あの時、金魚を何度も取ろうとしたけど取れなくて、代わりに取ろうとした溝口君も取れなくて、私が癇癪を起こして先に帰ってしまった。
そうして、溝口君は帰り道で事故に遭う。
どうして夏は、死者が帰ってくるのだろう。私にはその理由はわからないけれど、その翌年のお祭りで私は溝口君と再会出来るようになる。
初めは恐怖なんて感じないほど嬉しくて、そのうち段々と悲しくなって。私の時間はどんどん進んでいくのに溝口君は変わらずにお祭りの日を毎年繰り返す。
終わりはいつも金魚すくい。来年は取ろうという溝口君の言葉。
でも、時間は待ってくれない。私の人生もどんどん変わっていくし、お祭りもいつしか人が減って、今年は中止になってしまった。

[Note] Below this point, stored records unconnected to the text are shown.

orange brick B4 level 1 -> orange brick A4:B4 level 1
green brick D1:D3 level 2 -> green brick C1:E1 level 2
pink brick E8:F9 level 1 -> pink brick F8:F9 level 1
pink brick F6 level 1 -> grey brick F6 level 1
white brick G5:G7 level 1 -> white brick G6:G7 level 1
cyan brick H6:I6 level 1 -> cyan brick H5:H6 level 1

もう、ここでお祭りをやることもないかもしれない。今年は「もしかしたら」と思っていたけど溝口君は来た。
「あのね、溝口君」
「うん、なあに?」
私は気づく。というよりも、気づかないようにしていたことを見つめる。
溝口君をこうして縛り付けているのは私で、私が溝口君と会いたくてこうしてこの祭りに溝口君を取り残してしまっている。

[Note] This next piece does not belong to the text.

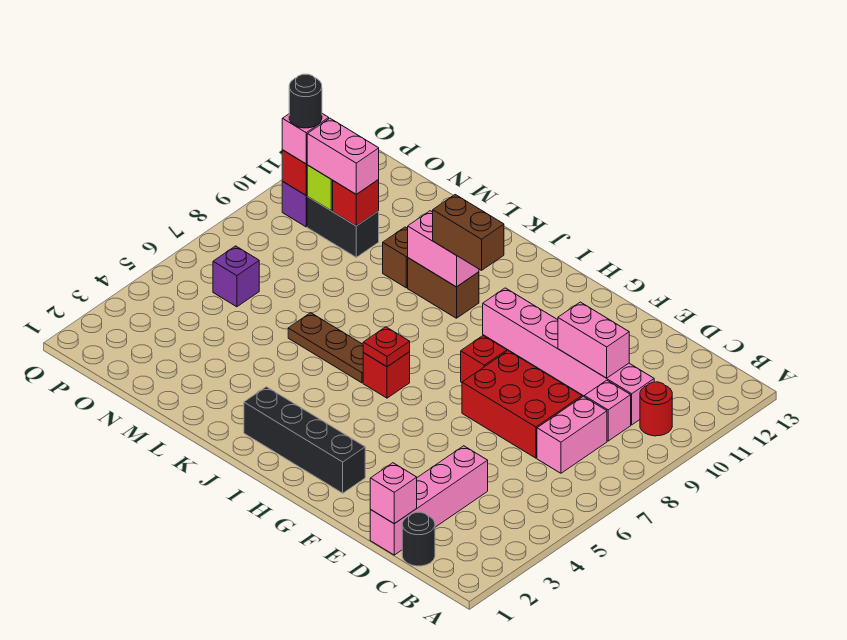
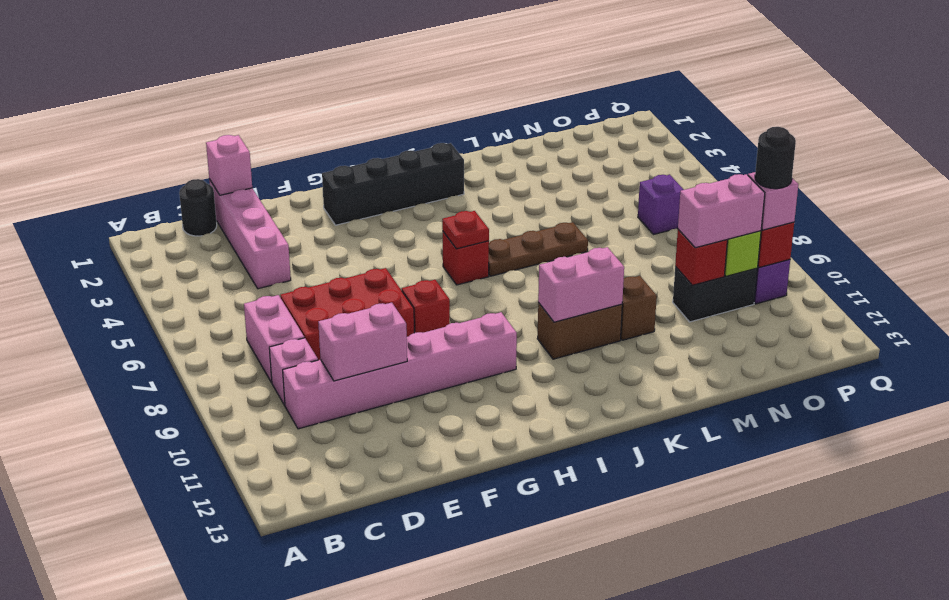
red round brick B10 level 1 -> none
brown brick I10:J10 level 3 -> none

そして、もう祭りは無くなったのに私はこうして繰り返している。
もういい、もうやめよう。私は結局、溝口君が死んでしまってから何も築けなくてこうして溝口君を縛って、縋り付いている。仕事も、人生も、何もうまく出来ないのにこうして終わらない祭りの中に閉じ込めている。
だから、終わらせる、
「お祭りはもう、終わったの。もう、やらないんだって」
私は言う。それまで過去をなぞるだけだったやりとりではない言葉を。
「知ってるよ」
溝口君が、予想もしないことを言う。
「きて」
そう言って溝口君がまた私の手を引く。その先には、無いはずの金魚すくいの出店がある。
「今度はできるよ」
溝口君が私の前で金魚すくいを始めて、手慣れた様子で金魚をすくう。袋に入れて、私に金魚を渡す。
「もうずっと続けてたからね」
溝口君の顔はあの日にはなかった、大人びた笑顔だ。
「祭りは終わるけど、きっと何か楽しいことは残っているよ」
その言葉と共に、溝口君が消える。私が声を出す間もなくて、辺りには出店もない真っ暗闇になる。

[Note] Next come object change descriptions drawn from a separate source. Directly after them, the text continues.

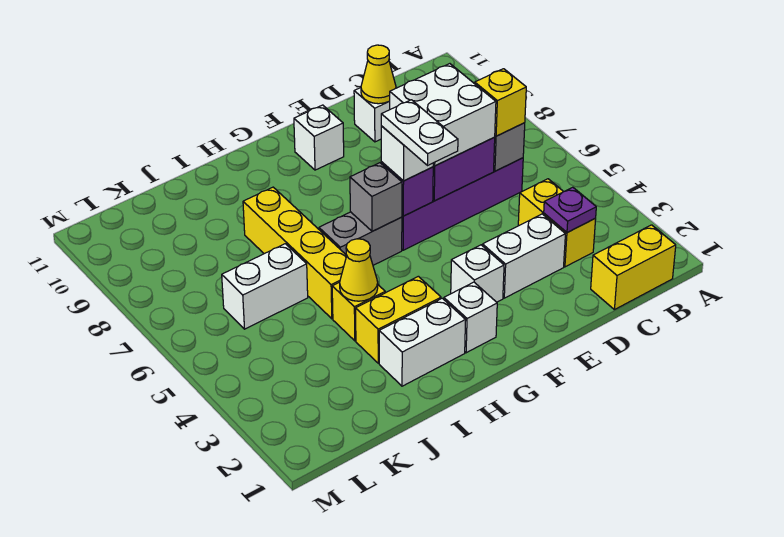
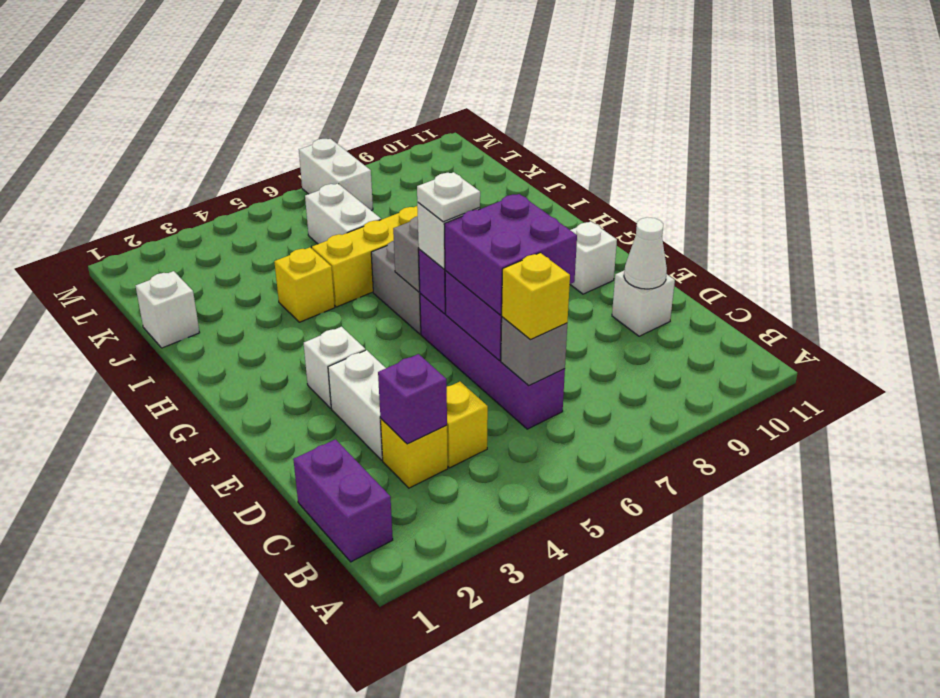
yellow brick B1:C1 level 1 -> purple brick B1:C1 level 1
purple plate C3 level 2 -> purple brick C3 level 2
white brick D6:E7 level 3 -> purple brick D6:E7 level 3
yellow cone D10 level 2 -> white cone D10 level 2
white plate F5:F6 level 4 -> white plate F6 level 4
white brick G2 level 1 -> white brick J1 level 1
white brick H2:I2 level 1 -> white brick L7:M7 level 1
yellow brick H3:I3 level 1 -> none
yellow cone I4 level 2 -> none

そうだというのに、帰り道だけ不思議と蛍が飛んでいる。迷うこともなさそうだ。
私の手には、金魚が袋に入っている。夢でも幻でもない、生きた金魚。
帰ろう。帰らなきゃ。
少なくとも、この金魚をこのまま袋に閉じ込めているわけにはいかないはずだ。誰にでも何にでも、生きてる限り生きる場所がある。